Dechra FY revenue and profits rise, AstraZeneca's biliary tract cancer treatment receives US approval

By

Sharecast News | 05 Sep, 2022

London pre-open

The FTSE 100 was being called to open 64.3 points lower ahead of the bell on Monday after closing out the previous session 1.86% higher at 7,281.19.

Stocks to watch

Veterinary pharmaceuticals group Dechra said on Monday that both revenues and profits had risen throughout the twelve months ended 30 June.

Dechra stated revenues had grown 13.8% to £681.8m, while underlying operating profits were up 9.4% at £174.3m and underlying earnings were 9.2% stronger at £190.6m amid "strong organic growth" in all key markets and across all therapeutic segments.

Drugmaker AstraZeneca said on Monday that its biliary tract cancer treatment had been granted US approval to be used as the first immunotherapy regimen for patients with the disease.
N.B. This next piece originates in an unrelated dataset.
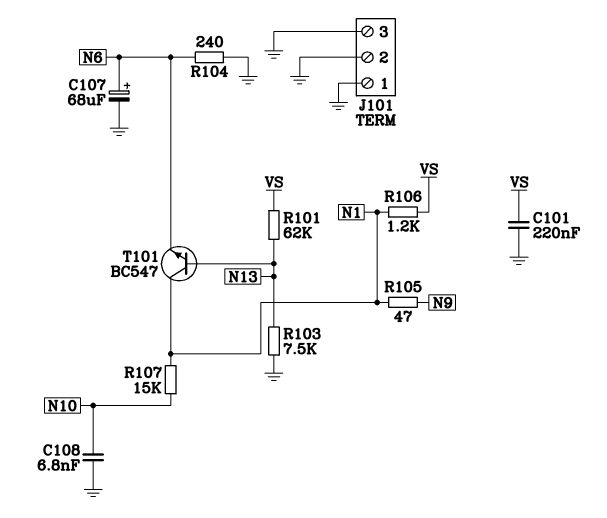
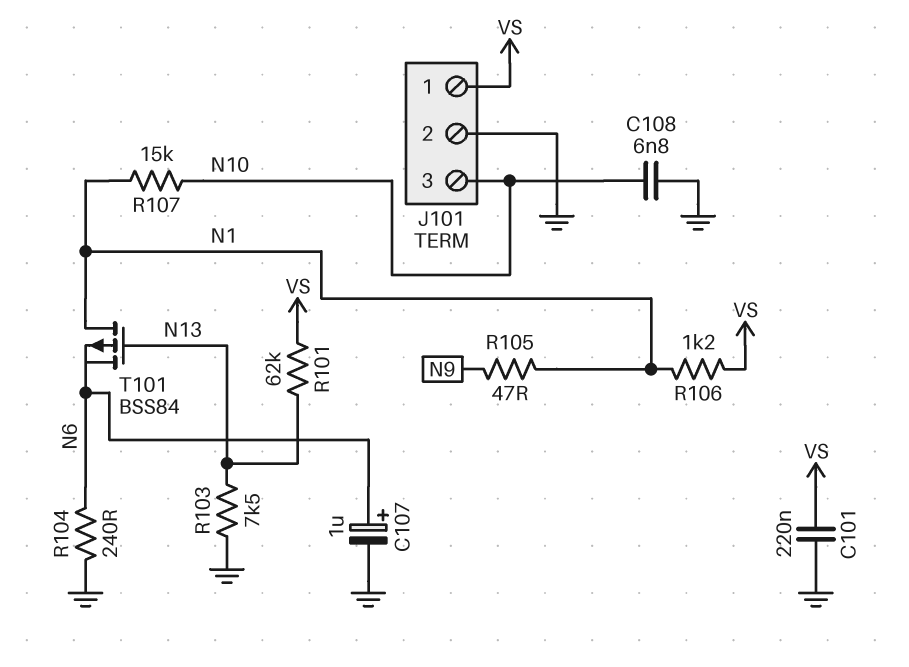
C107: 68uF (plus N6, minus GND) -> 1uF (plus N6, minus GND)
J101 pin 1: GND -> VS
J101 pin 3: GND -> N10
T101: NPN BC547 (B N13, C N1, E N6) -> PMOS BSS84 (G N13, D N1, S N6)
AstraZeneca said the approval of Imfinzi for usage in the US was based on the results of the TOPAZ-1 Phase III trial, in conjunction with chemotherapy, which showed the drug reduced the risk of death by 20% versus chemotherapy alone.

Newspaper round-up

Analysts are expecting gas prices to surge to record highs this week after Russia shut down a key pipeline to Europe. At the same time, a growing number of UK manufacturers have said they are already cutting production or making job cuts as a direct result of "out of control" energy bills. – Guardian

Every household in Britain should have some of their energy bill paid for by the government to help protect the poorest families, according to a report. Setting out radical plans to tackle the energy crisis, the New Economics Foundation thinktank said a system of "free basic energy" could be launched as early as next year to replace the consumer price cap for gas and electricity bills. – Guardian

Senior staff at EY are seeking to defect to rival Big Four firms in a sign of growing internal strife over its proposed break-up. KPMG and PwC are among firms that have seen a significant increase in the number of applications from senior managers, directors and even new partners at EY in recent months, The Telegraph can reveal. Senior industry sources said those looking for an exit predominantly include senior EY staff below partner level who are less likely to cash in on a potential split of its audit and consulting business. – Telegraph

The European Central Bank is poised to unleash its biggest monetary policy tightening this week, ramping up its fight against inflation, according to money markets. The ECB, the eurozone's monetary authority, is expected to raise interest rates by 75 basis points, its largest single increase, after inflation figures pointed to price pressures spreading across the 19-bloc economy. The ECB increased interest rates for the first time in 11 years in July by 50 basis points, raising its main rate to 0% after eight years of negative rates. Investors are now betting that the Frankfurt-based bank will have to accelerate its efforts as inflation has hit a record 9.1% and energy prices have rocketed in recent weeks. – The Times

The managing director of Iceland has said that the frozen food chain had to put expansion plans on hold because of a rise in energy bills. Richard Walker said the company's latest energy bill had more than doubled to £20.0m, which had left the group "fighting to keep the lights on". – The Times

US close

Wall Street stocks swung to a negative close on Friday after having earlier jumped on the back of August's all-important nonfarm payrolls data.

At the close, the Dow Jones Industrial Average was down 1.07% at 31,318.44, while the S&P 500 lost 1.07% to 3,924.26 and the Nasdaq Composite saw out the session 1.31% weaker at 11,630.86.